Adding the first and second gives: \(\mu=1-\frac{a}{3} \),

Substituting into the first gives: \(\lambda =2+\frac{a}{3} \)

then substituting these into the third gives: \(a^2-12 a+27=0 \), so \(a=3\) or \(9\)

The \(a=3\) solution is degenerate (if gives \(\mu=0\) ) and the third vector is a multiple of the first (but they are trivially coplanar), which leaves \( a=9 \) as non-degenerate

CB
how relevant is degeneracy? as far as i am aware it has not been covered in my course and i dont thinkis needed for my purpose but thanks for the details. does this make a=3 invalid? degenerate sounds like a pejorative term i am guessing it is not good in other contexts it is not good... but then again callimg someone irrational is not usually good and irational numberrs are fine
 

Deveno

Well-known member
MHB Math Scholar
Feb 15, 2012
1,967
in this case "degenerate" means: "not fully general". for example, two lines (in a plane) don't always intersect in a point, because they might be parallel. this is a "degenerate" (special) case. the reason why a = 3 is degenerate, is it makes two of the vectors collinear (namely, (1,-1,3) and (3,-3,9)), so that all 3 vectors cannot help but be co-planar.

often, a "degenerate" case is one where "something" is 0: for example a point is a degenerate circle, because it has 0 radius.

see: http://en.wikipedia.org/wiki/Degeneracy_(mathematics)
 

GreenGoblin

Member
Feb 22, 2012
68
in this case "degenerate" means: "not fully general". for example, two lines (in a plane) don't always intersect in a point, because they might be parallel. this is a "degenerate" (special) case. the reason why a = 3 is degenerate, is it makes two of the vectors collinear (namely, (1,-1,3) and (3,-3,9)), so that all 3 vectors cannot help but be co-planar.

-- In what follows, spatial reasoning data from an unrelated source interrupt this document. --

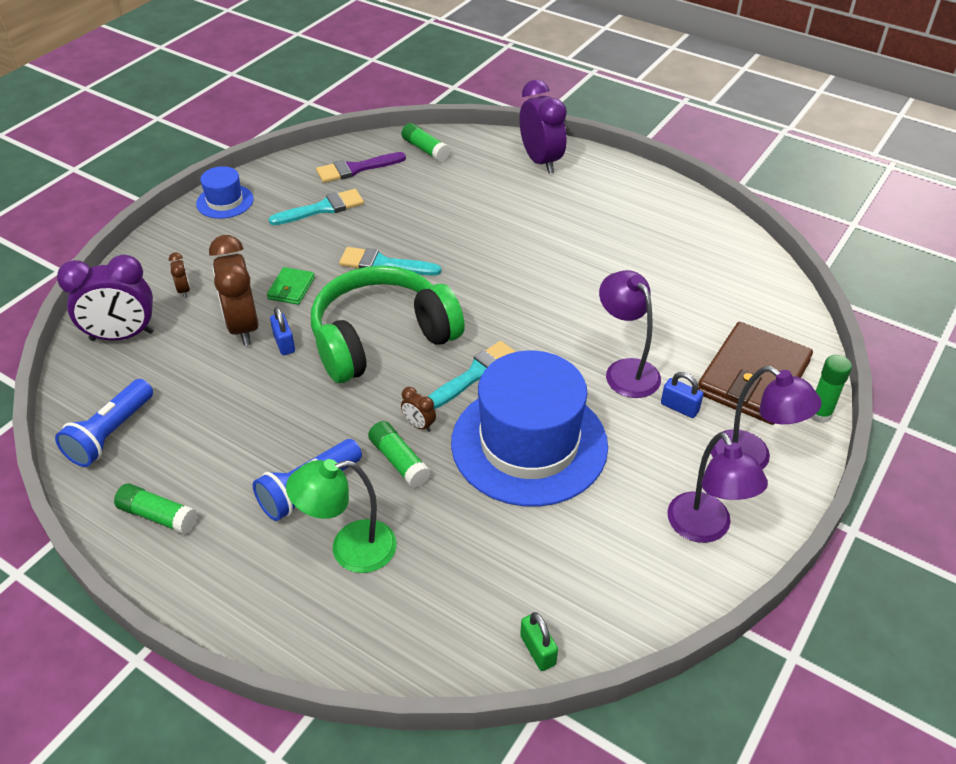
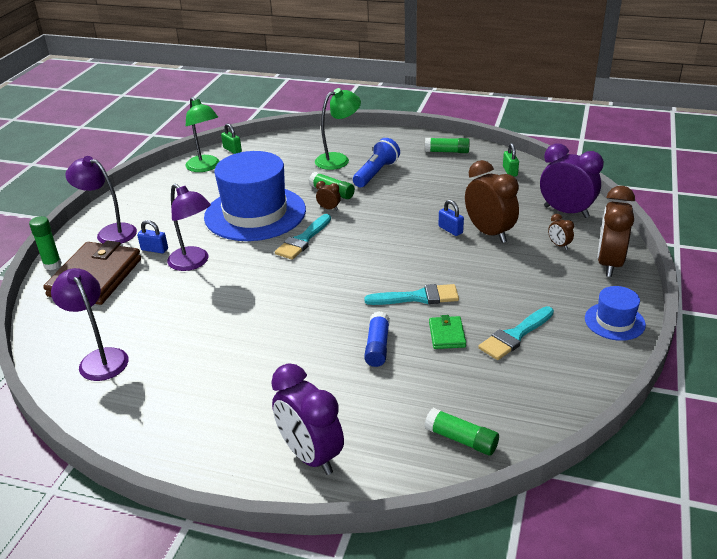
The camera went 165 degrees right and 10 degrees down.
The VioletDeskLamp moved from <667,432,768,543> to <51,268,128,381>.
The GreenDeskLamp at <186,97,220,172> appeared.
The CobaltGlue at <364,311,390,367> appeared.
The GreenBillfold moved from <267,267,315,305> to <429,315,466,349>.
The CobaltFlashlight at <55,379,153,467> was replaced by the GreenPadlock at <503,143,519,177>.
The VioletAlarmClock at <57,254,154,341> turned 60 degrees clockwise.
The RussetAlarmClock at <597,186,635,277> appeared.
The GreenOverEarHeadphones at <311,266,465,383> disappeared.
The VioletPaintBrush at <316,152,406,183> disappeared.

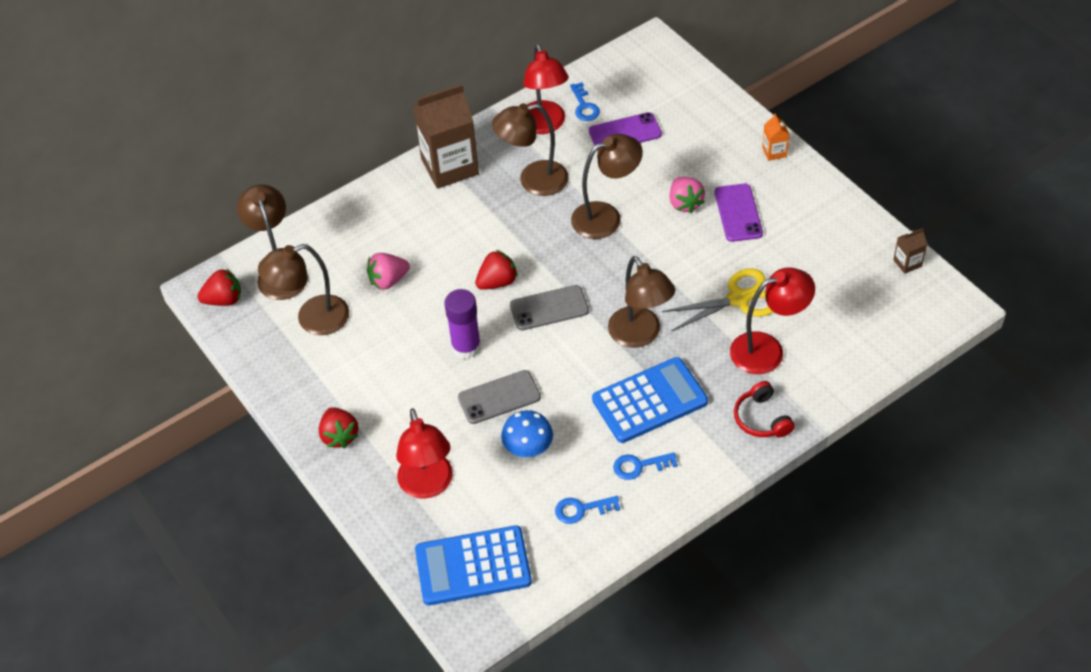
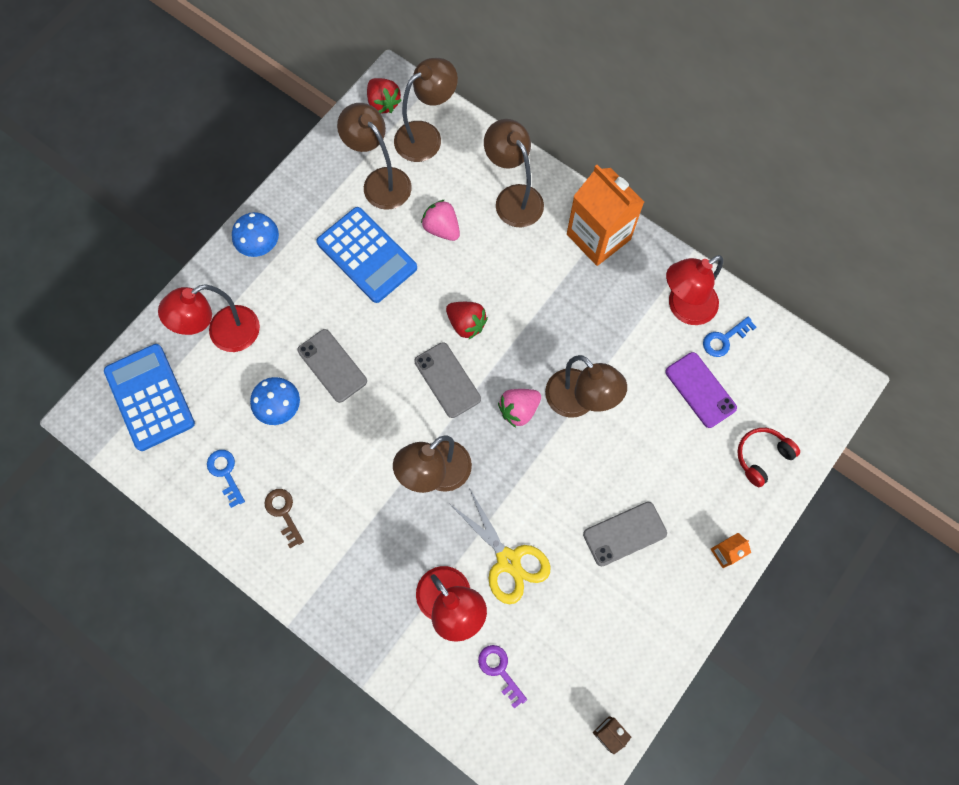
The camera went 70 degrees right and 20 degrees up.
The ScarletBerry at <319,407,359,448> was replaced by the CobaltFungus at <232,212,279,257>.
The CobaltKey at <613,452,678,480> became the RussetKey at <264,489,304,548>.
The CobaltPocketCalculator moved from <592,357,708,443> to <316,207,417,303>.
The VioletKey at <478,645,527,709> appeared.
The RussetDeskLamp moved from <492,103,569,196> to <484,119,544,228>.
The RosyBerry moved from <669,177,705,213> to <498,389,541,428>.
The RussetJuiceCarton at <413,84,479,189> became the BrightOrangeJuiceCarton at <567,165,644,266>.
The VioletMobilePhone at <715,184,763,242> became the AshGreyMobilePhone at <583,502,667,566>.
The ScarletOverEarHeadphones moved from <734,381,795,438> to <737,428,800,487>.
The VioletGlue at <444,289,481,359> disappeared.

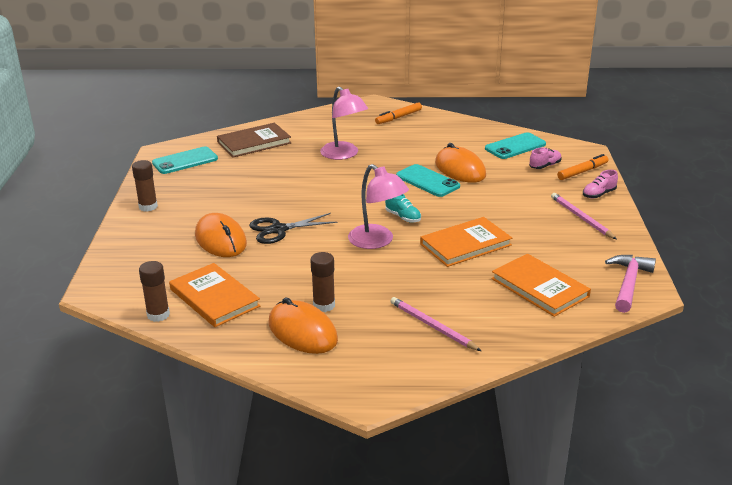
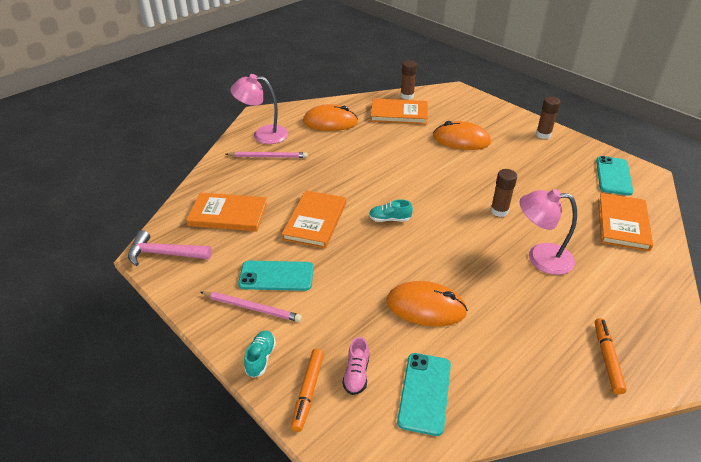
The camera went 135 degrees right and 10 degrees up.
The RosyClawHammer at <605,255,656,313> turned 120 degrees clockwise.
The RosyDeskLamp moved from <348,164,409,249> to <230,74,288,144>.
The AquaMobilePhone moved from <396,164,460,197> to <238,261,314,291>.
The RosyLaceUpShoe at <583,170,618,198> became the AquaLaceUpShoe at <244,330,276,378>.
The RussetGlue moved from <310,252,335,312> to <490,169,517,217>.
The RussetBook at <217,123,291,158> became the BrightOrangeBook at <598,193,653,251>.
The BlackPairOfScissors at <249,213,338,244> disappeared.

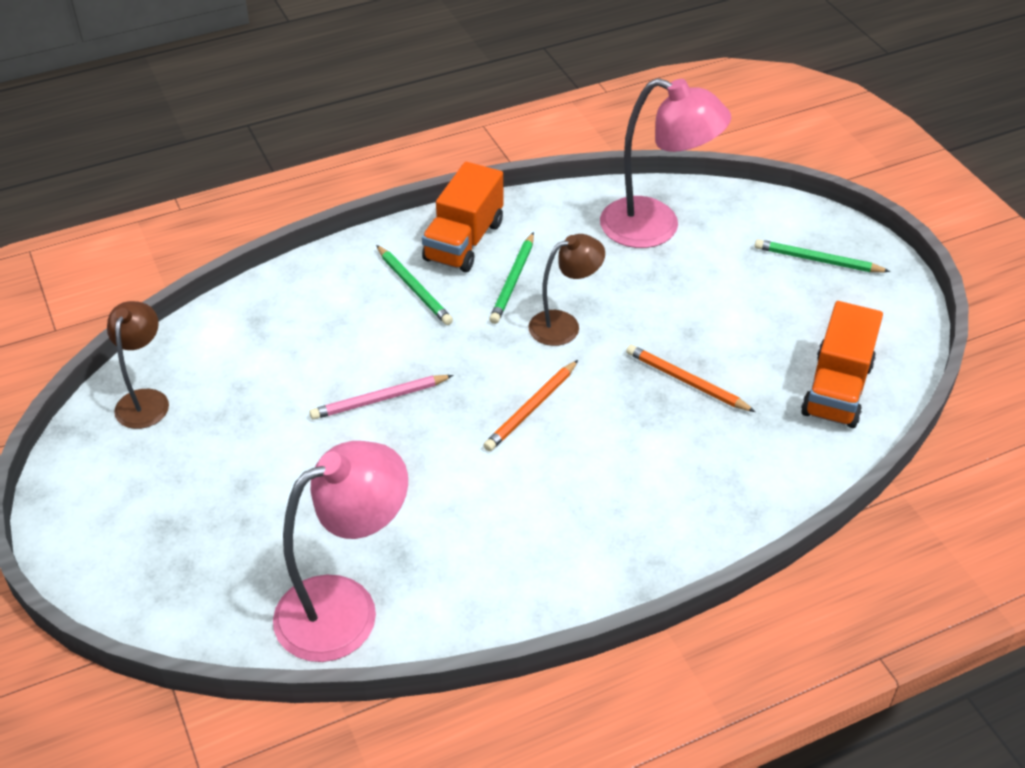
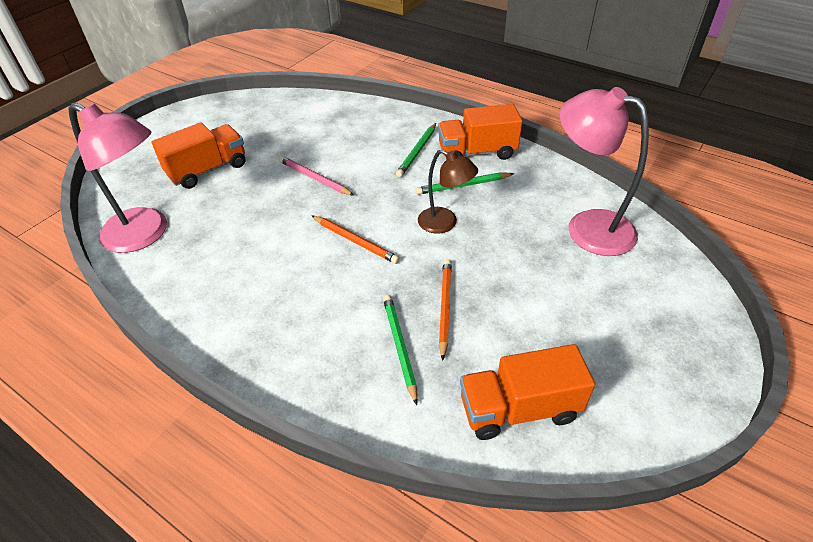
The camera went 60 degrees right and 0 degrees up.
The BrightOrangeTruck at <152,122,245,189> appeared.
The BrightOrangePencil at <483,360,578,451> turned 150 degrees counterclockwise.
The GreenPencil moved from <755,239,890,272> to <383,295,418,405>.
The RosyDeskLamp at <600,78,731,248> turned 135 degrees clockwise.
The RussetDeskLamp at <107,301,169,429> disappeared.

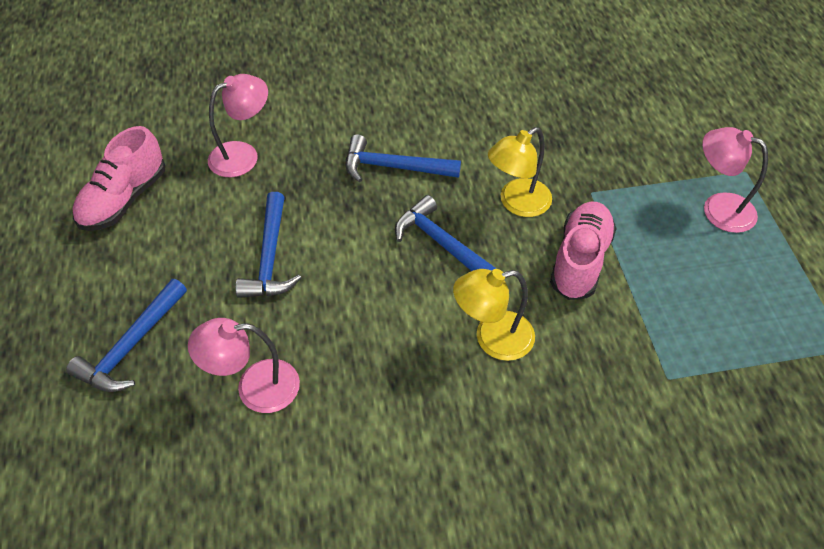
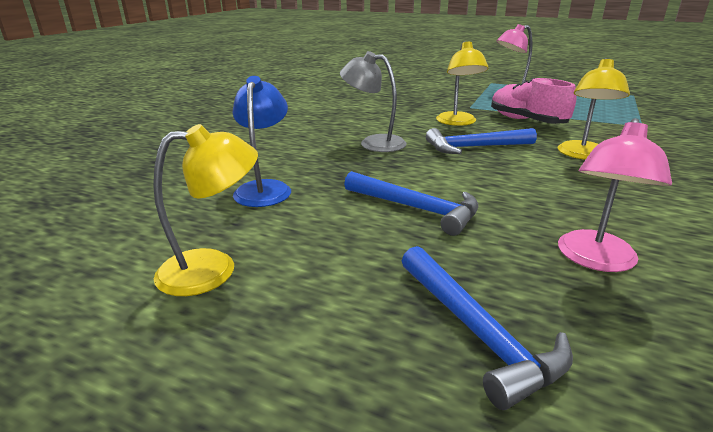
The camera went 55 degrees left and 25 degrees down.
The RosyLaceUpShoe at <72,126,165,231> was replaced by the GoldenDeskLamp at <153,124,258,296>.
The RosyDeskLamp at <208,74,268,177> became the CobaltDeskLamp at <233,76,291,207>.
The CobaltClawHammer at <346,134,461,182> was replaced by the AshGreyDeskLamp at <340,51,406,152>.

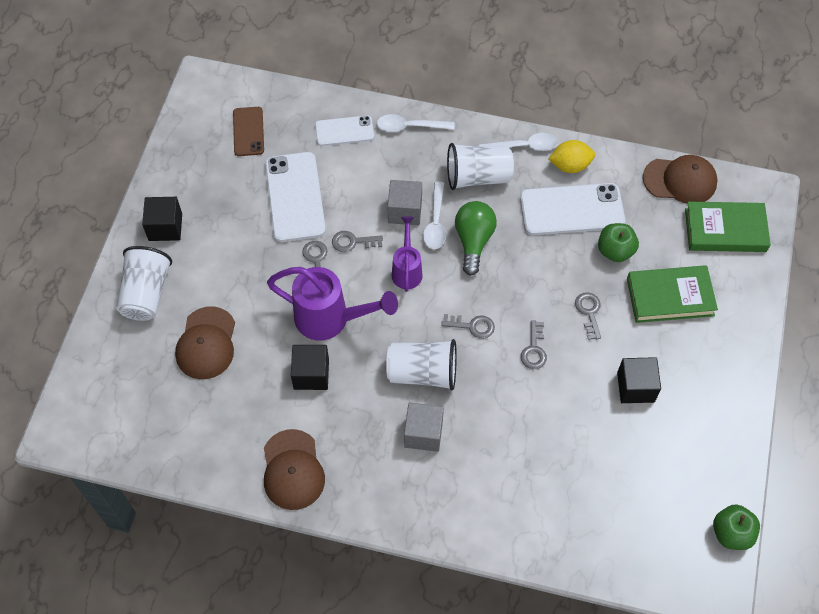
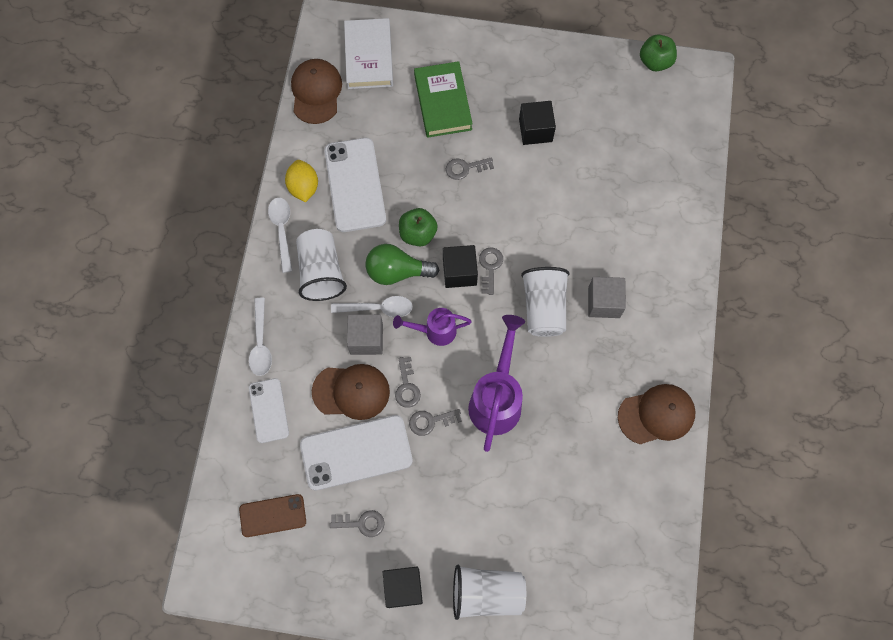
The camera went 95 degrees left and 10 degrees up.
The RussetCap moved from <175,306,235,379> to <312,364,390,420>.
The AshGreyKey moved from <521,320,547,369> to <330,510,385,537>.
The GreenBook at <685,201,771,252> became the SnowWhiteBook at <344,18,393,89>.
The GreenAppleFruit moved from <598,223,639,262> to <399,208,438,246>.
The BlackSolidCube moved from <291,345,329,390> to <443,245,478,288>.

often, a "degenerate" case is one where "something" is 0: for example a point is a degenerate circle, because it has 0 radius.

see: http://en.wikipedia.org/wiki/Degeneracy_(mathematics)
ok, so, is it still a valid solution?
 

CaptainBlack

Well-known member
Jan 26, 2012
890
how relevant is degeneracy? as far as i am aware it has not been covered in my course and i dont thinkis needed for my purpose but thanks for the details. does this make a=3 invalid? degenerate sounds like a pejorative term i am guessing it is not good in other contexts it is not good... but then again callimg someone irrational is not usually good and irational numberrs are fine
In this case degeneracy implies one of the vectors is a multiple of the other, so effectively you have only two vectors, which are trivially coplanar since two vectors define a plane.

CB
 

Deveno

Well-known member
MHB Math Scholar
Feb 15, 2012
1,967
yes, it is still a valid solution.
 

HallsofIvy

Well-known member
MHB Math Helper
Jan 29, 2012
1,151
Any two vectors determine two lines through the origin which will then define a single plane. The "generic" case is that a third vector will then give a set that will span three dimensions. The case where the three vectors span only two dimensions or one are "degenerate". Note that if all three vectors span a single line (so any vector of the three is a multiple of one other vector) that line lies in one plan so they still lie in a single plane.